One of the most prominent characteristics of the supremely successful theory of Quantum Mechanics is its dependence on (one might say its slavish adherence to) mathematical formalism. This is some evidence in itself that the physics of our world is the product of calculation. However, Quantum Mechanics has heretofore been understood to require for its operation an element of complete randomness, and true randomness is a problem for computers. It generally
has been thought that computers are incapable of producing true randomness. Fredkin explains:
"Uncertainty is at the heart of quantum mechanics. Finite Nature requires that we rule out true, locally generated randomness because such numbers would not, in this context, be considered finite. The reason is that there is no way to create, within a computer, a truly random number that is orthogonal to everything in the computer.""Orthogonal to everything in the computer" means completely unrelated to anything in the computer. True randomness has defied computer scientists because a number -- even a "random" number -- must be produced by the application of some rule embodied in the programming code, and the rule must by its nature refer to something in the computer (such as the value stored in a particular memory location). Quantum Mechanics, in its standard interpretations, requires something even more random than this: an element of complete and utter randomness.
To solve the problem of computer-generated randomness necessary for a satisfactory model of Quantum Mechanics, Fredkin invokes the concept of "unknowable determinism," a term that is at first blush an oxymoron. Determinism implies a set of rules that can be applied to obtain the eventual result; unknowable implies the absence of any method for obtaining the eventual result. Nevertheless, Fredkin posits a situation exhibiting just these two apparently contradictory facets.
A peculiar aspect of the operations of Quantum Mechanics is that its operations may be influenced not so much by what is known, but by what can be known in principle. With this fine distinction at hand, Fredkin describes the operations of a Cellular Automaton in which there is no slack in the computations. "Every part of space [every cell] is computing its future as fast [as] possible, while information pours in from every direction." The consequence is that there is no shortcut to obtaining the eventual result. Even in principle, and following a deterministic set of rules, a programmer would have no choice but to simulate the operations of the particular cellular automaton, input the initial conditions (which would be the "state" of every cell in the universe of the cellular automaton), and run the program.
Given these limitations, running the simulation would not obtain the eventual result until after that result had already occurred on the "original" cellular automaton (or, in the very best hypothetical case, at the same time as the result occurs on the original). Predicting a situation which has already occurred (or presently exists) would not satisfy the Quantum Mechanical definition of a state of affairs which can be known in principle. Accordingly, this process whereby the cellular automaton is "computing its future as fast as possible" effectively mimics "the apparent randomness of quantum mechanical processes" and satisfies the condition that the result should be random in the sense that it is unknowable even in principle.
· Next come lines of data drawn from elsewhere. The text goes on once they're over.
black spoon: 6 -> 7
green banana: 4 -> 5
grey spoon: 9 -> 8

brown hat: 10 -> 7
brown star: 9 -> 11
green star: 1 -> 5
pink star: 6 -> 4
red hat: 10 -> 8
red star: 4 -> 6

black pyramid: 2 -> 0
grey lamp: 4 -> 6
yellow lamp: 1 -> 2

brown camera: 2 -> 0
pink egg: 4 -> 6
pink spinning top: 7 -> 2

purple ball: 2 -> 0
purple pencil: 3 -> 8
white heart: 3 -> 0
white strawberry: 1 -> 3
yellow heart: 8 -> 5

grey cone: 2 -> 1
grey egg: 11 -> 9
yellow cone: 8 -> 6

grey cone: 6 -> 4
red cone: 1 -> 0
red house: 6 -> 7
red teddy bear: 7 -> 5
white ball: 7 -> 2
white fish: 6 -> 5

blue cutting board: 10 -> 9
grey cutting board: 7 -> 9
Reversibility has always been a feature of the equations of physics, which run just as well backwards as forwards. We do not notice such reversibility in our world, and this discrepancy has led to much speculation about why our "arrow of time" moves inexorably forward, never backward. In fact, a number of physical theories make use of events (at least on the minute quantum scale) which actually do run backward in time, without impinging on our experience where a broken egg never picks itself off the floor and reconstitutes itself on the kitchen counter.
If the physics of our universe is capable of time reversal, at least in principle, then it must also be possible, again in principle, to construct a type of computer similarly capable of running its programs backwards. To do so, the computer must never lose any of the information which brought it to its present "state" because that information will be needed when, running in reverse, the computer must be capable of calculating from the present state backwards into "previous" states. Fredkin posits this concept as a law of "conservation of information." Conventional computing cannot achieve this reversibility, since prior states are "dumped" as the program progresses, according to the laws of thermodynamics. Storing all information from all prior states is impracticable. Far better would be a system whereby simply reversing the mechanics of the computer will reverse the flow of information, such that the reversal will lead to the prior state.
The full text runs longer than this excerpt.